Although an overview of the subject matter has been described with reference to specific example embodiments, various modifications and changes may be made to these embodiments without departing from the broader scope of embodiments of the present disclosure. Such embodiments of the subject matter may be referred to herein, individually or collectively, by the term “invention” merely for convenience and without intending to voluntarily limit the scope of this application to any single disclosure or concept if more than one is, in fact, disclosed.

The embodiments illustrated herein are described in sufficient detail to enable those skilled in the art to practice the teachings disclosed. Other embodiments may be used and derived therefrom, such that structural and logical substitutions and changes may be made without departing from the scope of this disclosure. The Detailed Description, therefore, is not to be taken in a limiting sense, and the scope of various embodiments is defined only by the appended claims, along with the full range of equivalents to which such claims are entitled.

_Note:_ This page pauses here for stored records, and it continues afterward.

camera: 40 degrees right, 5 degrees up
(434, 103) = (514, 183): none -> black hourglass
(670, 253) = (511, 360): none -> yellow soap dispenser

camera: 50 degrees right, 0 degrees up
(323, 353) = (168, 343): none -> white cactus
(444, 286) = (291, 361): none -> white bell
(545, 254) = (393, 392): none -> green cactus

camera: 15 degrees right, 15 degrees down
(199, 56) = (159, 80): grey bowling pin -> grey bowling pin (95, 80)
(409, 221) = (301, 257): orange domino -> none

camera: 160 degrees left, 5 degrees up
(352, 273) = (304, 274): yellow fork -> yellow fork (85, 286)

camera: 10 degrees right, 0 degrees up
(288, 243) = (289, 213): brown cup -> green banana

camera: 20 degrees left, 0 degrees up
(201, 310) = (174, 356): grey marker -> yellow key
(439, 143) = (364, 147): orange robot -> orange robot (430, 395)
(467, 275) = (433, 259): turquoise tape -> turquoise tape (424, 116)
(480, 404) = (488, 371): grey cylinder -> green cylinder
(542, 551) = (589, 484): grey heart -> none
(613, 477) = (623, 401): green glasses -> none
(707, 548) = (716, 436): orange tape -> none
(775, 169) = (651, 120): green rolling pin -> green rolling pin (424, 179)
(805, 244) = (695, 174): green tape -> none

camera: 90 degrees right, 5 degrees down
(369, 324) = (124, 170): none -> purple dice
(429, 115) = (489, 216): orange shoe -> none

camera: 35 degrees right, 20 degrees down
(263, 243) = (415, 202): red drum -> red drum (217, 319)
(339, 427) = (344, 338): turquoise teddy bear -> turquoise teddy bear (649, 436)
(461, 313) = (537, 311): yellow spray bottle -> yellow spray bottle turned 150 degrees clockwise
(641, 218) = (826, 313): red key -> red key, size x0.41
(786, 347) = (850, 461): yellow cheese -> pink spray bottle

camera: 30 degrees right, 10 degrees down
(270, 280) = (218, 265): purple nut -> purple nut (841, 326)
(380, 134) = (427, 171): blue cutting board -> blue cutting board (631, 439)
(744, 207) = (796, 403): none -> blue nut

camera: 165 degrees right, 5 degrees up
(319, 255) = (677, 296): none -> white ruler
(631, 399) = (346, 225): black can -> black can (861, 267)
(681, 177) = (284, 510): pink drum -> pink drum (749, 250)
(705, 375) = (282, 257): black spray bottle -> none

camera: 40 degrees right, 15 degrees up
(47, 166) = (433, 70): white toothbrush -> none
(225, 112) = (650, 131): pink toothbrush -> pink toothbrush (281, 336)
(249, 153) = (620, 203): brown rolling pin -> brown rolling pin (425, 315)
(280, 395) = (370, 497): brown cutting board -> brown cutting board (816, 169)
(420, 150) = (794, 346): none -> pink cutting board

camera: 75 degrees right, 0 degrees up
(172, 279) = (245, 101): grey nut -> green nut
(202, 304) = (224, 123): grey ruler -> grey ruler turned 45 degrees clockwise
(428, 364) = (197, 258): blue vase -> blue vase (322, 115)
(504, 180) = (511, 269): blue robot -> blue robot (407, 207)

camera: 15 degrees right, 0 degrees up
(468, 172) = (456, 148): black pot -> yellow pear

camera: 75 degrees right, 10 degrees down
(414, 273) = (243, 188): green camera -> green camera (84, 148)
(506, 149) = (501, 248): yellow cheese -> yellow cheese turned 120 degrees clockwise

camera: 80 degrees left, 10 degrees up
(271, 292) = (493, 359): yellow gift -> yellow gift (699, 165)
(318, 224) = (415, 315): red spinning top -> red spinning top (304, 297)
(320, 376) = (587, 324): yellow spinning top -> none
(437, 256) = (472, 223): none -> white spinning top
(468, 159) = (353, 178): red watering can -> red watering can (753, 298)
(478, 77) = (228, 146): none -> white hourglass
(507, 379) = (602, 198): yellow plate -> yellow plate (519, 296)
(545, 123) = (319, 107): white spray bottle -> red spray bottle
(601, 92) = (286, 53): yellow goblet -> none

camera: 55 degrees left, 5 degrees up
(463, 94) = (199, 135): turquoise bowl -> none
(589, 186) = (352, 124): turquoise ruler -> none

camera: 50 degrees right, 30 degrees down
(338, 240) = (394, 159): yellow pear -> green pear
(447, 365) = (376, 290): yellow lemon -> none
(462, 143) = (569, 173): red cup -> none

Any process descriptions, elements, or blocks in the flow diagrams described herein and/or depicted in the attached figures should be understood as potentially representing modules, segments, or portions of code which include one or more executable instructions for implementing specific logical functions or steps in the process. Alternate implementations are included within the scope of the embodiments described herein in which elements or functions may be deleted, executed out of order from that shown or discussed, including substantially concurrently or in reverse order, depending on the functionality involved, as would be understood by those skilled in the art.

As used herein, “or” is inclusive and not exclusive, unless expressly indicated otherwise or indicated otherwise by context. Therefore, herein, “A, B, or C” means “A, B, C, A and B, A and C, B and C, or A, B, and C,” unless expressly indicated otherwise or indicated otherwise by context. Moreover, “and” is both joint and several, unless expressly indicated otherwise or indicated otherwise by context. Therefore, herein, “A and B” means “A and B, jointly or severally,” unless expressly indicated otherwise or indicated otherwise by context. Moreover, plural instances may be provided for resources, operations, or structures described herein as a single instance. Additionally, boundaries between various resources, operations, engines, and data stores are somewhat arbitrary, and particular operations are illustrated in a context of specific illustrative configurations. Other allocations of functionality are envisioned and may fall within a scope of various embodiments of the present disclosure. In general, structures and functionality presented as separate resources in the example configurations may be implemented as a combined structure or resource. Similarly, structures and functionality presented as a single resource may be implemented as separate resources. These and other variations, modifications, additions, and improvements fall within a scope of embodiments of the present disclosure as represented by the appended claims. The specification and drawings are, accordingly, to be regarded in an illustrative rather than a restrictive sense.

The term “include” or “comprise” is used to indicate the existence of the subsequently declared features, but it does not exclude the addition of other features. Conditional language, such as, among others, “can,” “could,” “might,” or “may,” unless specifically stated otherwise, or otherwise understood within the context as used, is generally intended to convey that certain embodiments include, while other embodiments do not include, certain features, elements and/or steps. Thus, such conditional language is not generally intended to imply that features, elements and/or steps are in any way required for one or more embodiments or that one or more embodiments necessarily include logic for deciding, with or without user input or prompting, whether these features, elements and/or steps are included or are to be performed in any particular embodiment.